Muchas películas cuyo argumento nos parecía de ciencia-ficción, luego de un tiempo nos permiten corroborar que la realidad supera a la ficción.
En los años 2004-2005 me llamó la atención que guionistas y directores de diferentes latitudes filmen una temática repetitiva: la dificultad de ejercer la función paterna.
Tanto El Gran Pez (norteamericana) como Las invasiones Bárbaras (canadiense), Good- Bye Lenin (alemana) y El abrazo partido (argentina) insisten en la dificultad de hacerse cargo de la nominación de ser padre-madre (la función no es pertinente del género). En estas cuatro películas se refleja a través de la pantalla una transmisión fallida para con los hijos, sobre todo con los hijos varones.
Tal vez nominarse como padre lleva implícito una operación fundamental para el ser humano: la castración, es decir, poder hacer un corte en su función de padre y dar un paso “al costado” para que un hijo ocupe su lugar.
Con las hijas mujeres el paso al costado le permitirá en su futuro enamorarse de otro hombre que no sea él, su padre, en cambio con los hijos varones ese paso es necesario para que el hijo pueda instalar en la sociedad su propio nombre.
El narcisismo de muchos hombres que ocupan el lugar de Pater-familia, les juega una mal pasada ya que las fallas son vividas como sentencias y no pueden hacer este “pase” a un hijo, por lo tanto los vínculos familiares se fragilizan o se tornan endebles ya que la palabra no circula como bien de intercambio.
Los padres cumplen con esa función primordial al ser portadores de un nombre y con ese nombre nombrar a los hijos.
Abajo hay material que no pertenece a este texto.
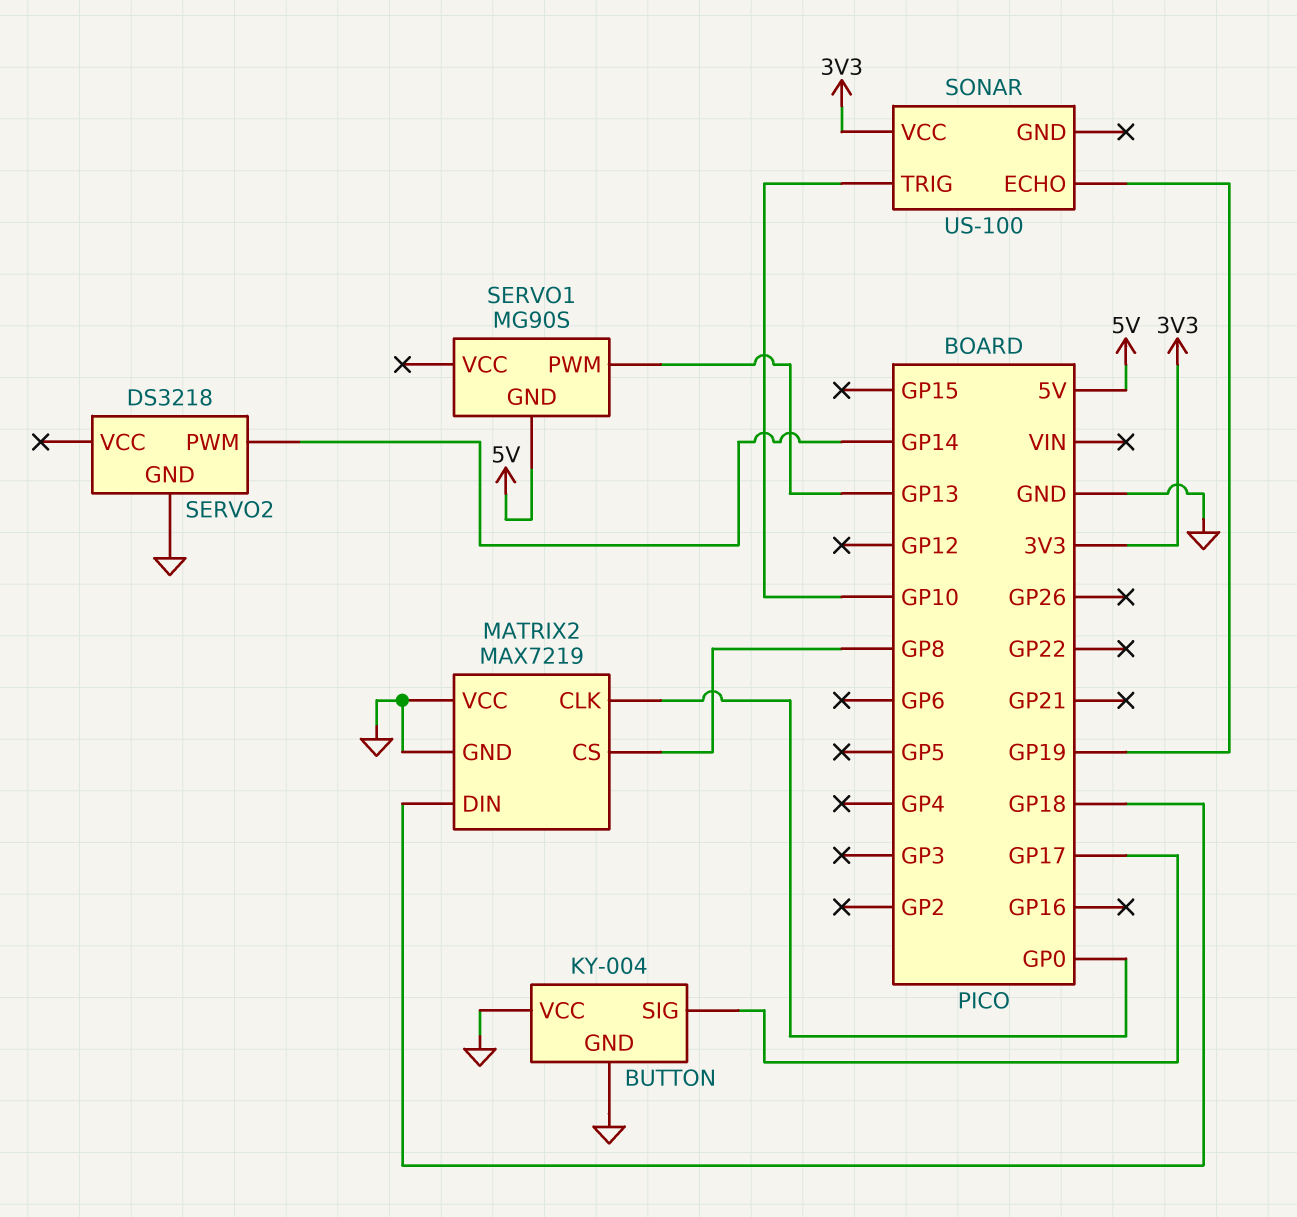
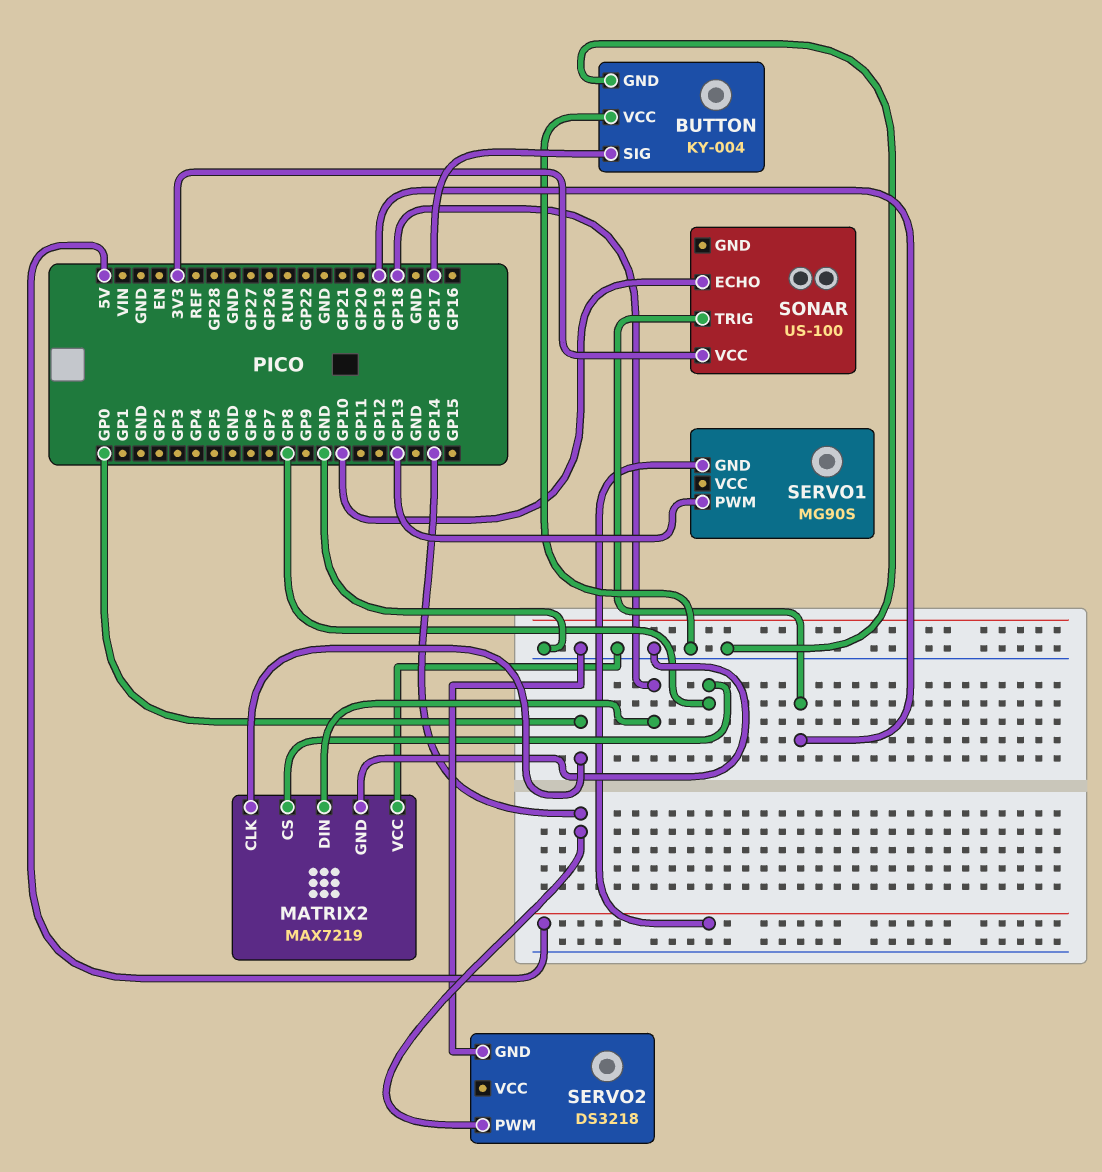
SONAR pin ECHO: GP19 -> GP10
SONAR pin TRIG: GP10 -> GP19

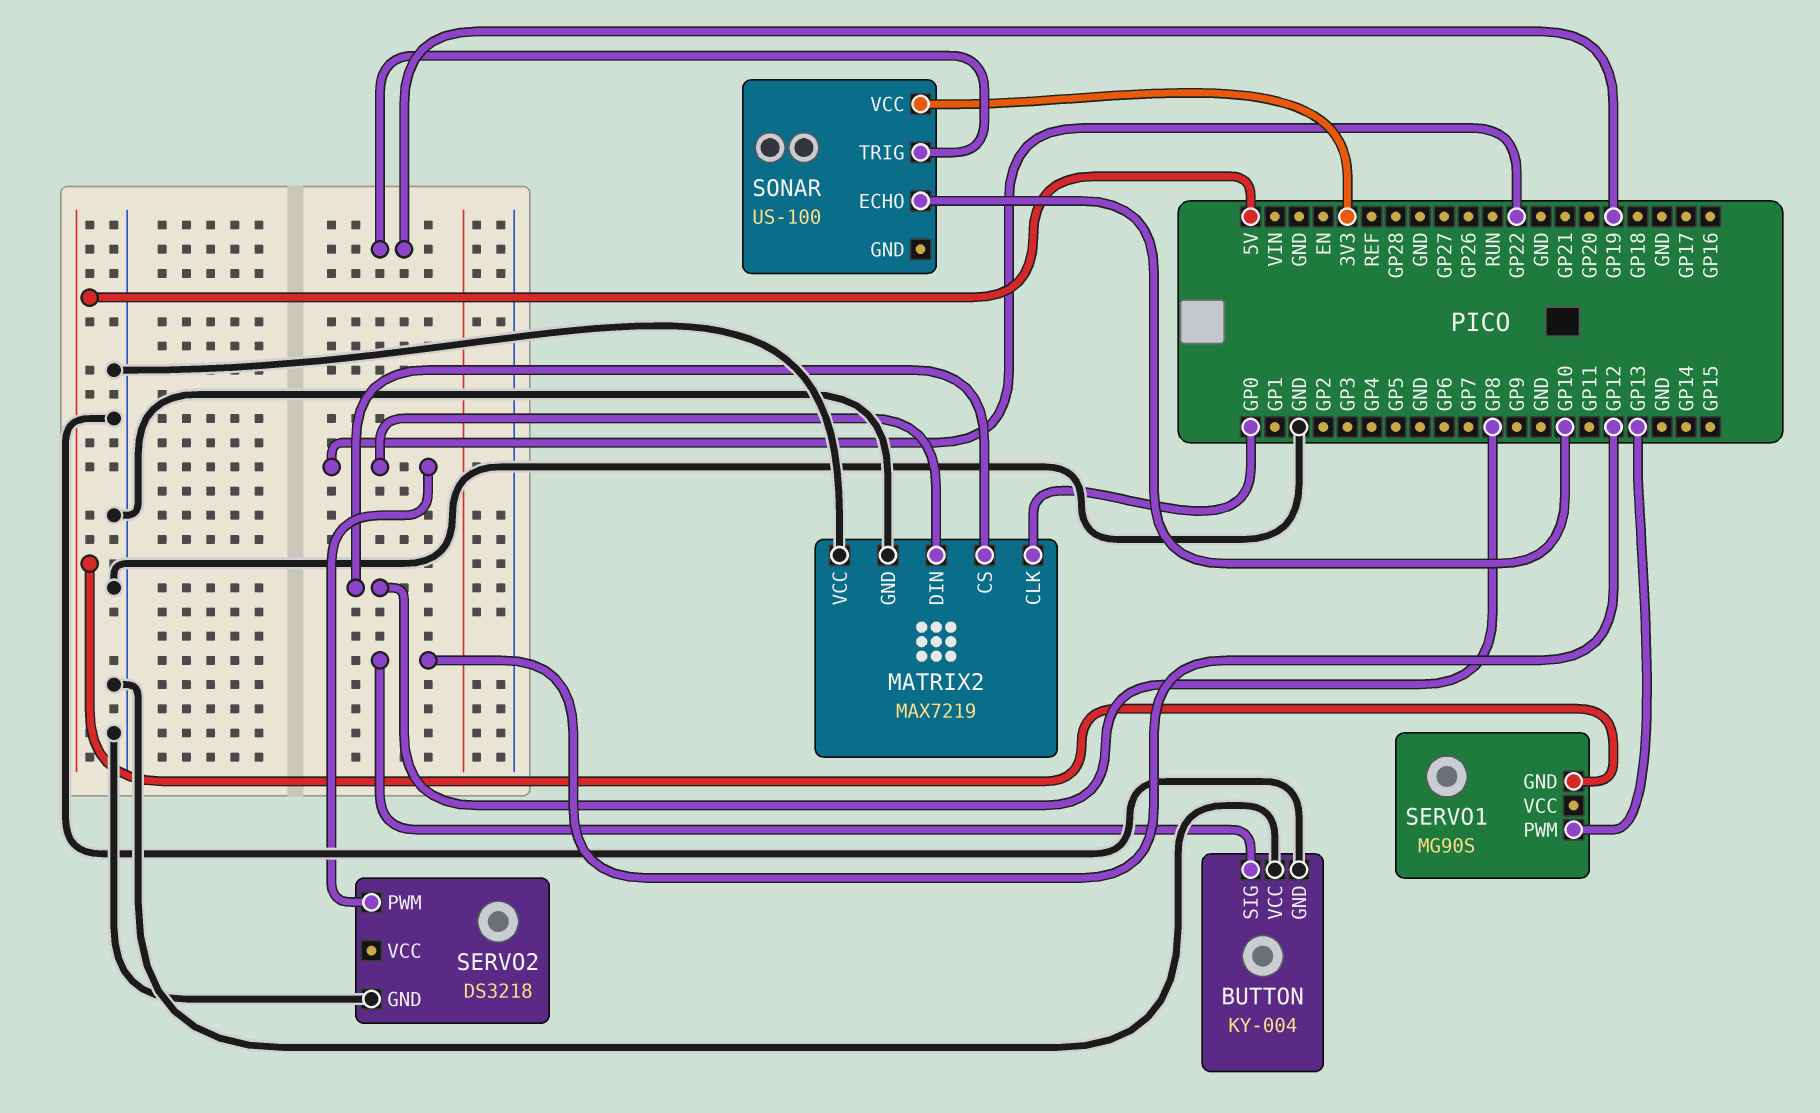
BUTTON pin SIG: GP17 -> GP12
MATRIX2 pin DIN: GP18 -> GP22
SERVO2 pin PWM: GP14 -> GP22

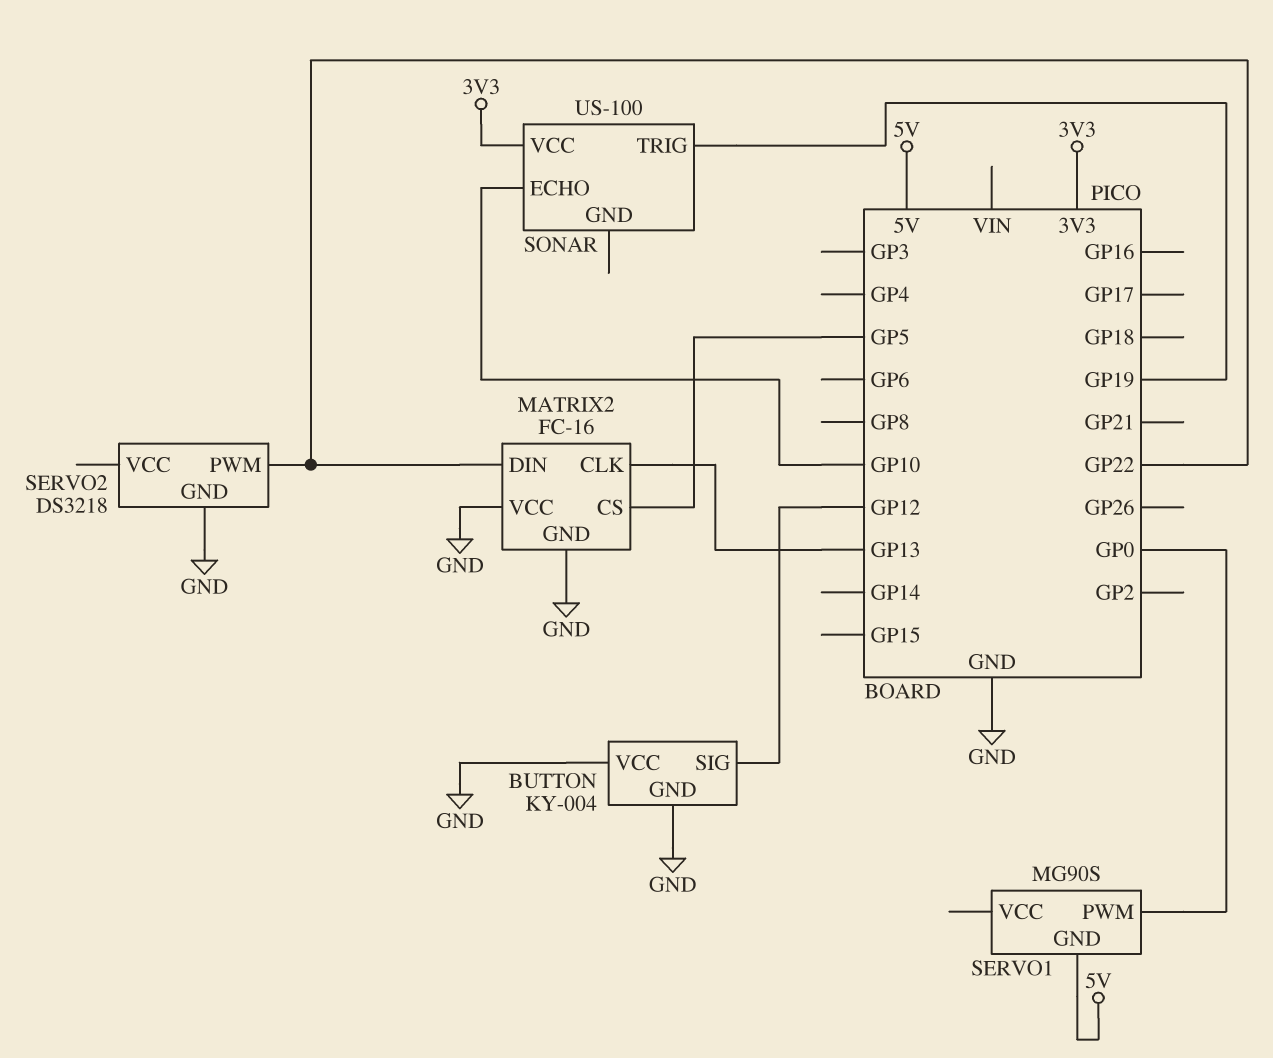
MATRIX2: MAX7219 -> FC-16
MATRIX2 pin CLK: GP0 -> GP13
MATRIX2 pin CS: GP8 -> GP5
SERVO1 pin PWM: GP13 -> GP0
Los hacemos hijos de un significante, siendo los padres vehículos de una función que los trasciende.
Los hombres que nos legislan también están ocupando el lugar de Nombre del Padre, aquel que se lo ha nominado para que ocupe esa función, es el soporte de una filiación simbólica al que se le ha encomendado el de legislar. Por lo tanto, desde este lugar simbólico es hacer posible el establecimiento de reglas que regulan los intercambios culturales, sociales y políticos de una Nación.
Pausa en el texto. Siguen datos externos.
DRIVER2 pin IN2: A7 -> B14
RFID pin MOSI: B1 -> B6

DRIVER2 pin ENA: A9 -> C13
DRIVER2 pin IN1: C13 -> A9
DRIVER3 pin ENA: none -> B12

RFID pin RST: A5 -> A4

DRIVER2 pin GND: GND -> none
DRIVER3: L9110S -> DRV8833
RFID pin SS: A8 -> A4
A veces se puede ocupar ese lugar significante con la ilusión de perpetuidad, es decir a su propio capricho, por lo tanto él no es pasante de una función sino que es la función misma. Esto es el reverso de una verdadera transmisión. Tanto para una familia como una sociedad en su conjunto.
La pregunta que tenemos que formularnos es ¿qué sucede cuando esta función es reemplazada por su figura a costa de cualquier precio? Se convierten en el Uno de la excepción, es el Padre de la “horda primitiva” al decir de Freud, el que tiene todos los privilegios y no se lo puede desobedecer.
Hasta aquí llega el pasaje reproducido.